There is a critical scarcity of long-term observations above the ocean surface of winds at rotor plane heights for wind turbines in U.S. offshore waters. Most observations are either episodic (e.g. several-week-long scientific field studies) or not publicly available. There have been long-term measurements from European facilities such as the FINO towers in Germany, but those data are not always readily available and are not fully representative of conditions encountered in U.S. waters.

This lack of long-term data is a barrier to the development of offshore wind energy in the U.S. In particular, it has not been established how well assumptions about scaling winds to hub height from buoy observations at the surface actually work. This scaling is typically performed using either a power law or logarithmic profile. In the customary application of these relations, effects of atmospheric thermodynamic stability are not considered. Ongoing research in the atmospheric boundary layer (ABL), including the marine ABL (MABL), shows that stability dramatically affects the shape of the wind profile. Other research indicates that the wind profile shape can deviate substantially from the conventional functional forms depending on the orientation of wind direction relative to ocean swell and whether a low-level jet, which is common in coast areas, is present. Additionally, there is virtually no information about turbulence at hub heights or the behavior of winds and turbulence during extreme weather conditions. Finally, the lack of data has precluded the comprehensive evaluation of the performance of regional weather forecast models used for wind predictions and for developing resource assessment maps for offshore wind energy.

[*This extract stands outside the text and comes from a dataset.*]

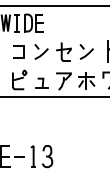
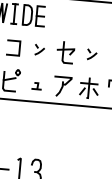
part: (41, 51) -> (39, 49), size x0.6
part: (86, 51) -> (92, 54), size x0.6
part: (41, 82) -> (36, 85), size x0.6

To begin to remedy this lack of information offshore, the U.S. DOE is procuring two WindSentinel buoys from AXYS Technologies, Inc. These buoys will provide data for a variety of research and development activities that are intended to accelerate the development of offshore wind plants in the U.S. These systems will be operated for the U.S. DOE by Pacific Northwest National Laboratory. Following an initial evaluation period, their first deployments will be associated with DOE offshore wind advanced technology demonstration projects off the U.S. East and West Coasts. This presentation will provide an overview of the capabilities of these buoys, scientific issues on which they will focus, means of accessing their data, and a timeline of their currently planned deployments.